A few days is fine, but I start to get queasy at 5.  If you don't have one, pick up a food saver vac.  Not that expensive and money well spent, IMO. With only two of us there is always an abundance of brisket left over.  I portion out meal size bags, vac & freeze. Also portion out sized bags for pots of chili. Nothing better than smoke brisket chili.  BTW: just made our last pot from a bag frozen 8 months ago. Came out perfect!


----------



## GonnaSmoke (Mar 1, 2022)

SolHero said:


> Left over brisket, not sliced. How long can I keep it in fridge?





DougE said:


> Until it starts turning funky colors and stinking. Jokes aside, I routinely hold cooked meat in the fridge for up to a week, in ziplock bags with as much air removed as possible.


A week is my limit, too...


----------



## texomakid (Mar 1, 2022)

Yeah we pitch anything left in the fridge over 3 or 4 days. Rare that any leftovers makes it that long around here


----------



## tallbm (Mar 1, 2022)

SolHero said:


> Left over brisket, not sliced. How long can I keep it in fridge?


Hi there and welcome.
Living in brisket country, I probably average 1.5 smoked whole packer briskets a month if I look at how many I smoke over a year.

I go 5-7 days with smoked sliced brisket in foil in the fridge eating on it daily until it's gone or until I need to freeze it.

A whole brisket should last a little longer but honestly at about day 4 or 5 you are better off bagging and freezing what you won't finish eating (vac seal is best way to go).


Pulled pork work for me along the same timeline but they are smaller than my 15lb+ briskets so they rarely make it to 5 days in the fridge before completely eaten up.

Chicken or turkey usually doesn't make it bas 3-4 days before eaten up and I try to go through it faster not wanting to chance it lasting too long in the fridge and spoiling.

I hop this info helps :)


----------



## SolHero (Mar 1, 2022)

schlotz said:


> I portion out meal size bags, vac & freeze.

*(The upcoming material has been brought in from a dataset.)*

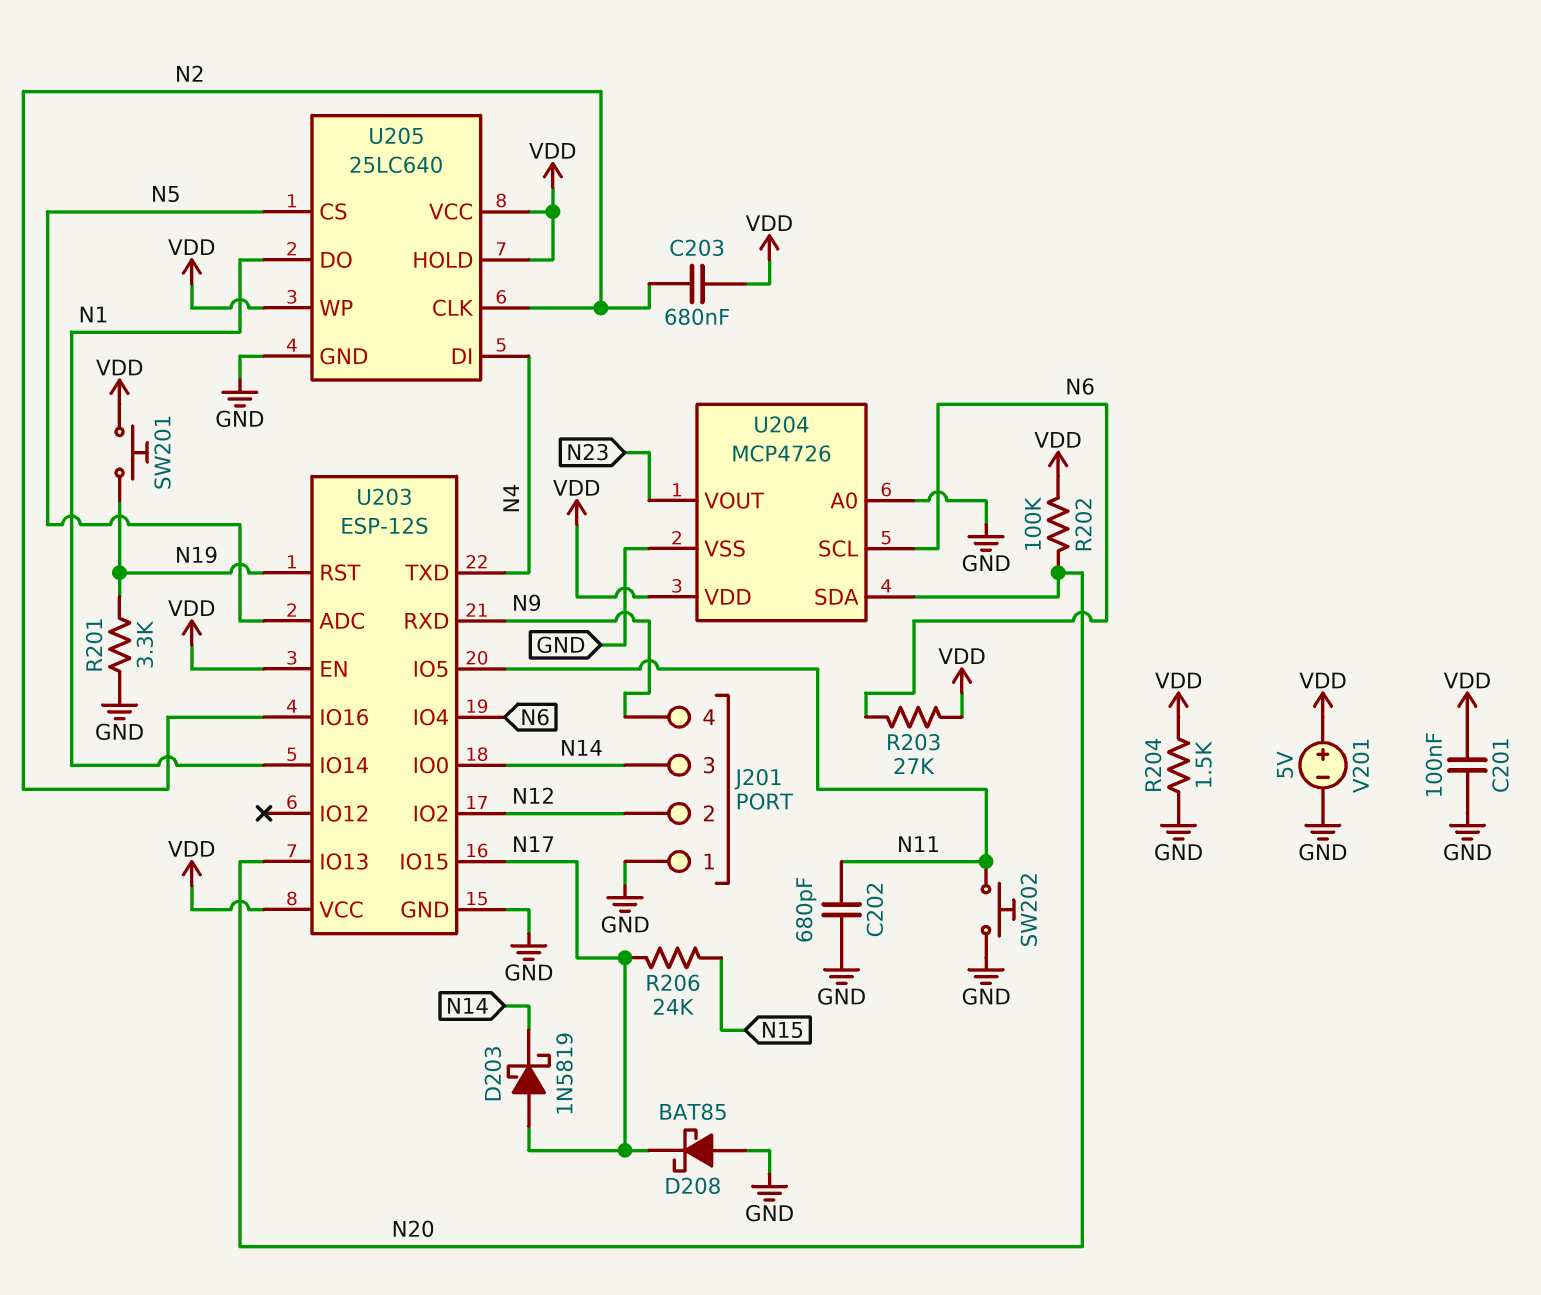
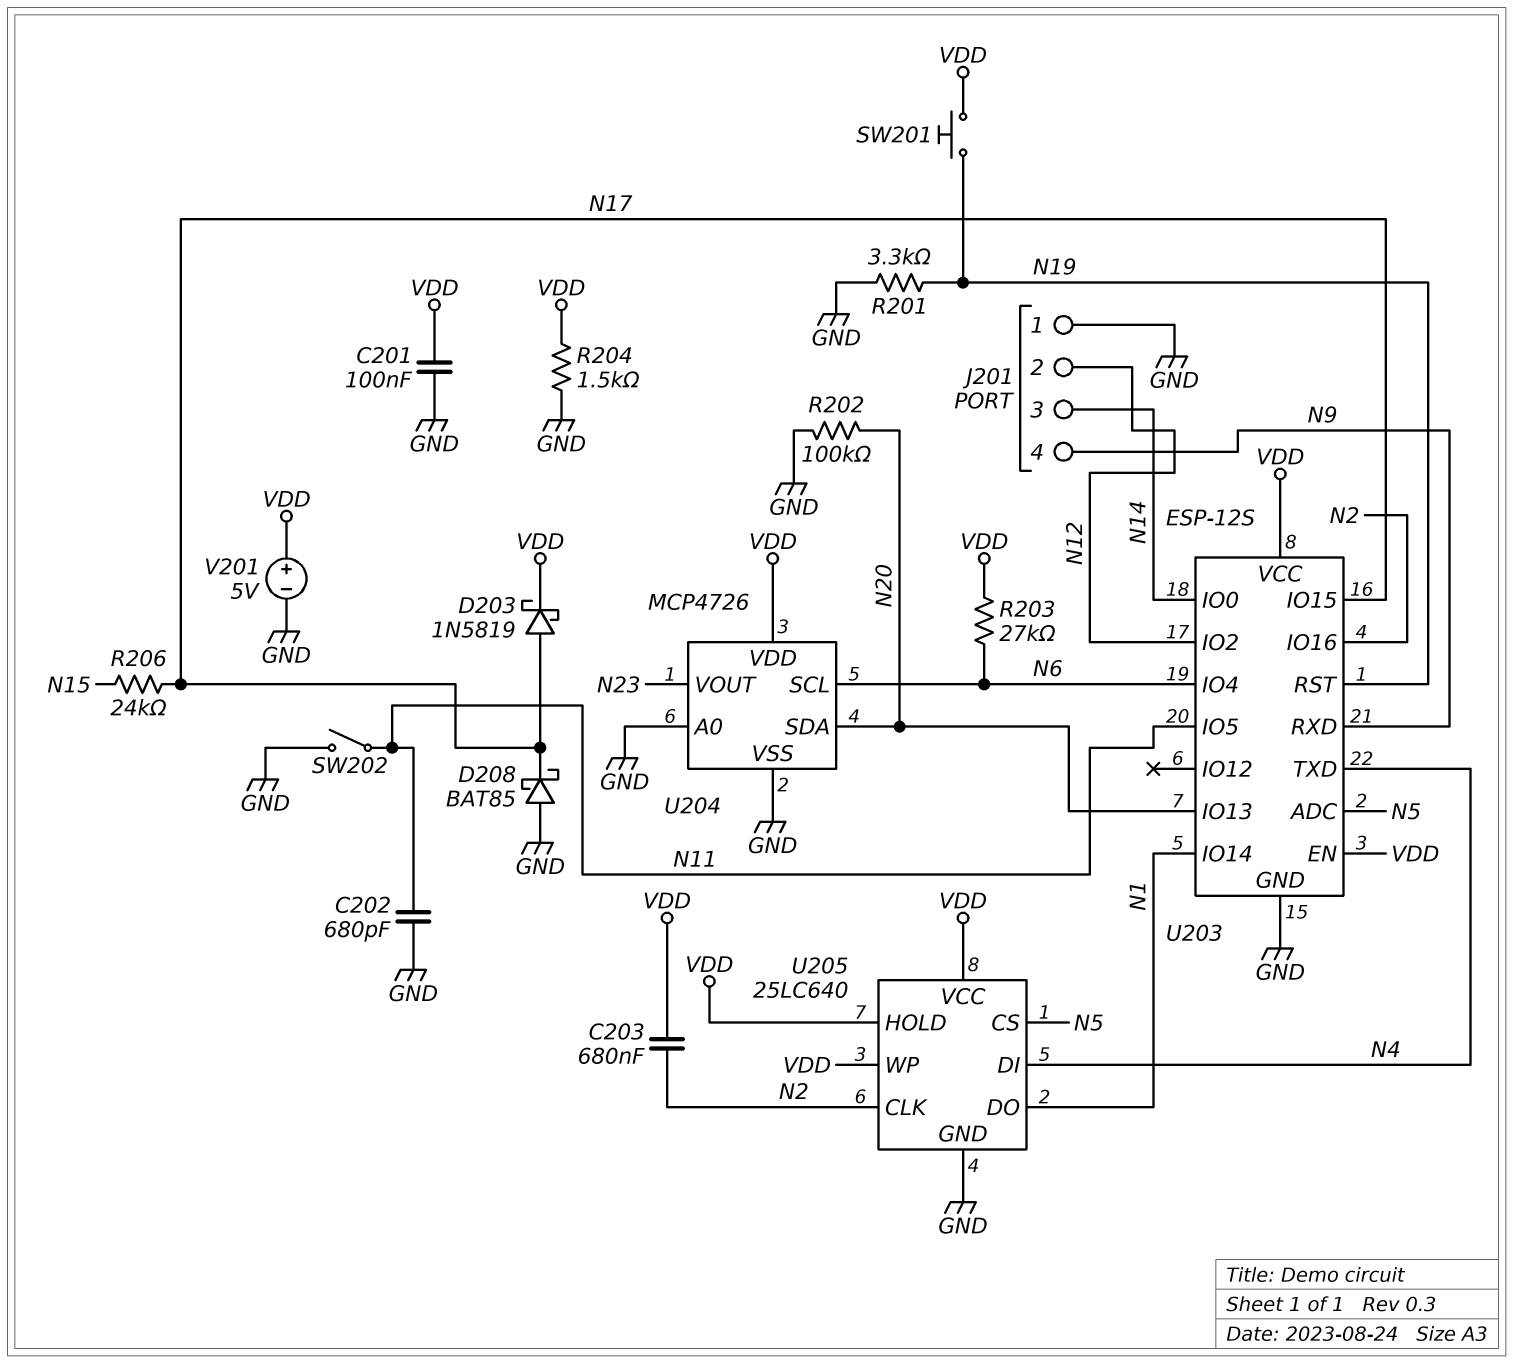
D203: schottky 1N5819 (A N17, K N14) -> schottky 1N5819 (A N17, K VDD)
R202: 100k (N20, VDD) -> 100k (GND, N20)
SW202: button (GND, N11) -> switch (GND, N11)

Also portion out sized bags for pots of chili. Nothing better than smoke brisket chili.  BTW: just made our last pot from a bag frozen 8 months ago. Came out perfect!



Thank you for that suggestion. I will do the same and portion them out. My in-laws have a food saver that they rarely use (maybe once last year), maybe I'll offer to buy it from them.


----------



## noboundaries (Mar 1, 2022)

Depends on fridge temp, too. My lowest shelf on my side-by-side is also the shelf with the cooling vent. It consistently reads 34°F. That's where I put leftovers of any kind, both vac-sealed and merely covered with cling wrap or foil. I don't like going more than a week, but I have gone 9 days with no problems. Not recommended, though. 

My top shelf reads 38°F, BTW.


----------